In this series the only "youngsters" to come through were Amit Mishra, ironically with the bat, and Praveen Kumar, for his all-round feistiness. "Definitely we have the talent," Dhoni said, "if you see the players who have been performing for us who have been part of the Test side. Of course they have not been very consistent. We have somebody like a Suresh Raina, we know how talented Rohit Sharma is, Cheteshwar Pujara did decently well in South Africa, Abhinav (Mukund) did a good job in the last two series. I think we have got the talent that is needed, they need to be given the exposure and confidence. I feel that it is not always the technique... technique is important, but it's also the confidence level. If the confidence level is high, people stop talking about the technique because you are scoring runs."
On a pitch that England captain Andrew Strauss called a "little more subcontinental" compared to those for the first three Tests, India produced an almost 1990s-style post-Tendulkar collapse. Seven wickets fell for 21 runs. Seven was also the top score from the last five wickets. It came, not from three of India's top seven batsmen who were part of the crash that followed the Mishra-Tendulkar century partnership, but Ishant Sharma. Ishant's call for a review after being given out caught bat-pad, was perhaps the strongest gesture of defiance in India's nausea-inducing last hour of the Test series.
Dhoni said later that the loss of quick wickets just before the second new ball had led to the slide, after what had begun as India's best day of the tour. "It sets like a panic in the dressing room if you lose wickets in quick succession. We should have been able to stop that but we were not able to, which was the main reason why the game ended so quickly." Dhoni said, "the batting department should have performed a bit better."
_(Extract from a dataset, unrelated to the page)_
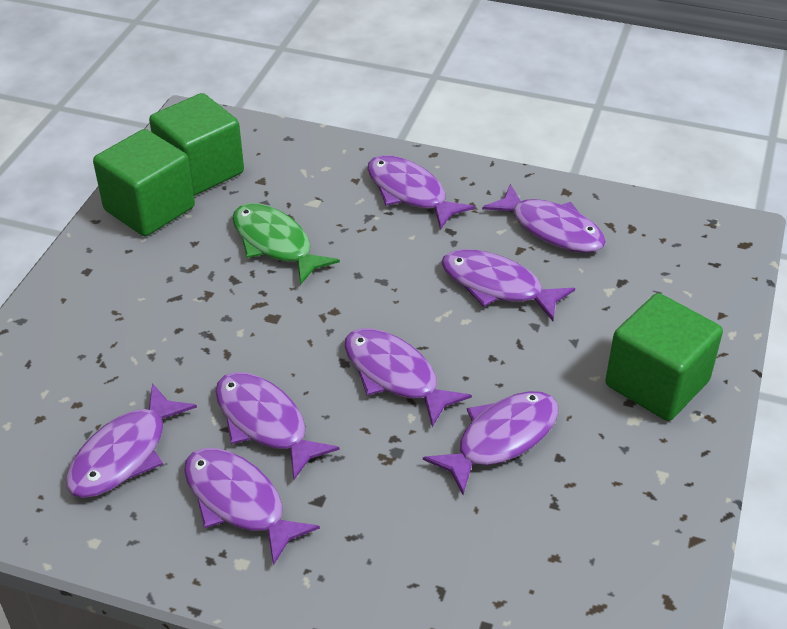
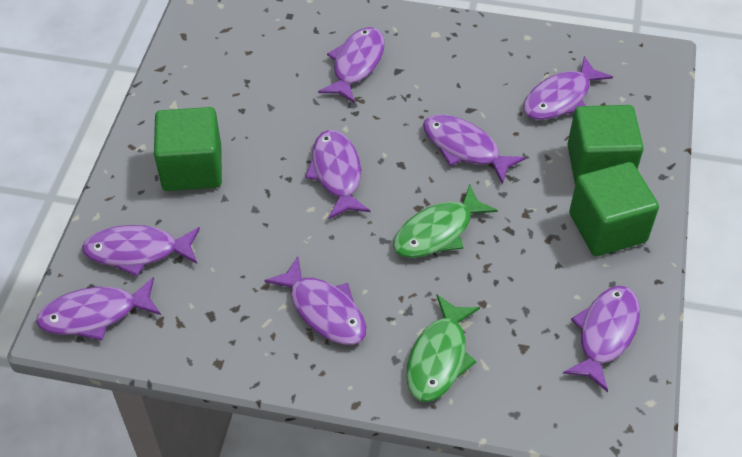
green fish: 1 -> 2

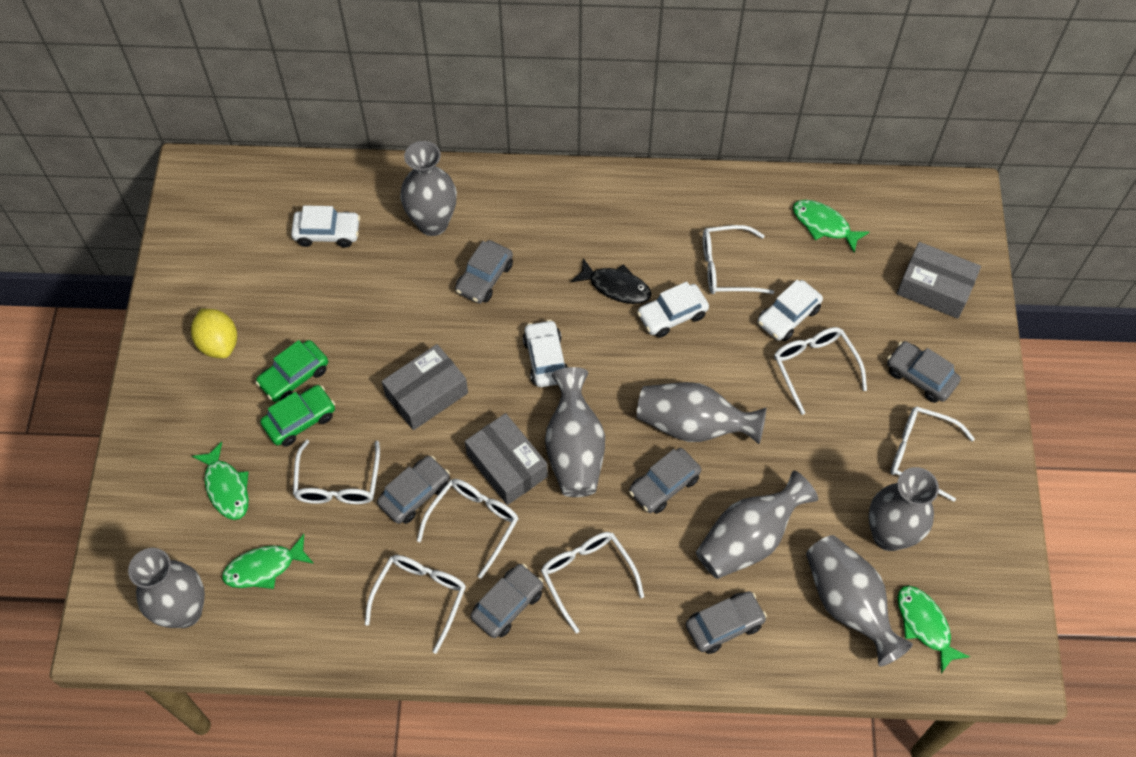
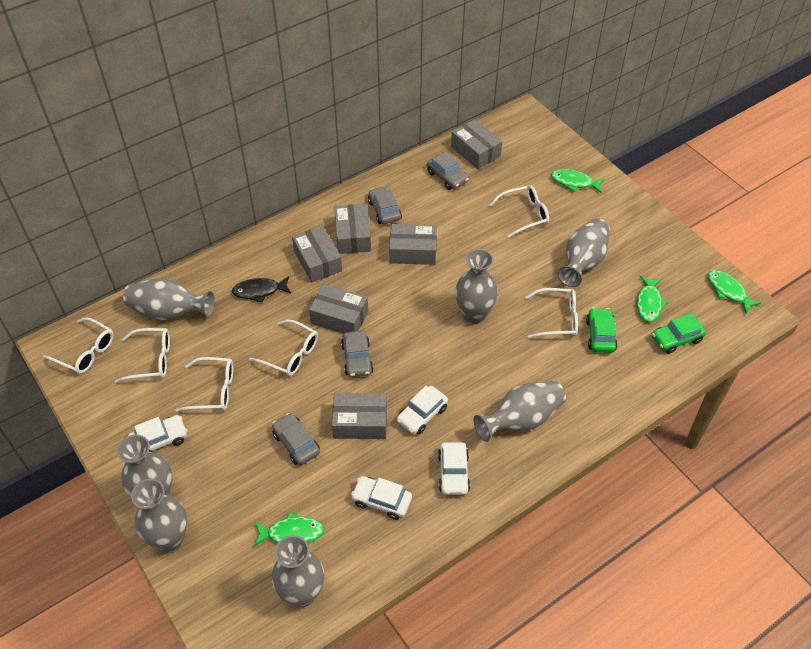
grey box: 3 -> 6
grey car: 6 -> 4
white glasses: 7 -> 6
yellow lemon: 1 -> 0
Injuries, particularly to key players like Zaheer Khan and Virender Sehwag, have been cited as one of the reasons for India's failure in England. When asked whether the team should find a way to ensure that its best players are at their fittest for the most important series, Dhoni's answer appeared to indicate that external expectation often dictated how the Indians went about their business. "The expectation level is too high - (it is) one thing that doesn't allow the kind of... I wouldn't say experimentation ... but the kind of procedure that needs to involve the youngsters. When we play any side, we are expected to win and the pressure comes on the same players who have been playing for the past few years. It takes a toll on them, everyone wants to play as many games as possible. How can you say this series is important and that is not, but you don't want to miss players in key series?"
Until this result, Dhoni had not lost a series as captain. When he was asked whether his enthusiasm for the job as leader had begun to dip at any time during the series, he said, "I don't believe in surrendering. This job was given to me when I didn't really expect it and I'm not a person that believes in surrendering. I'm giving it my best shot and that's what it's all about."
For all his success, courage and risk-taking ability, a World Cup-winning captain has, within four months, become part of India's most monumental series surrender in the last decade. It must hurt. It had better. Even if he didn't show it.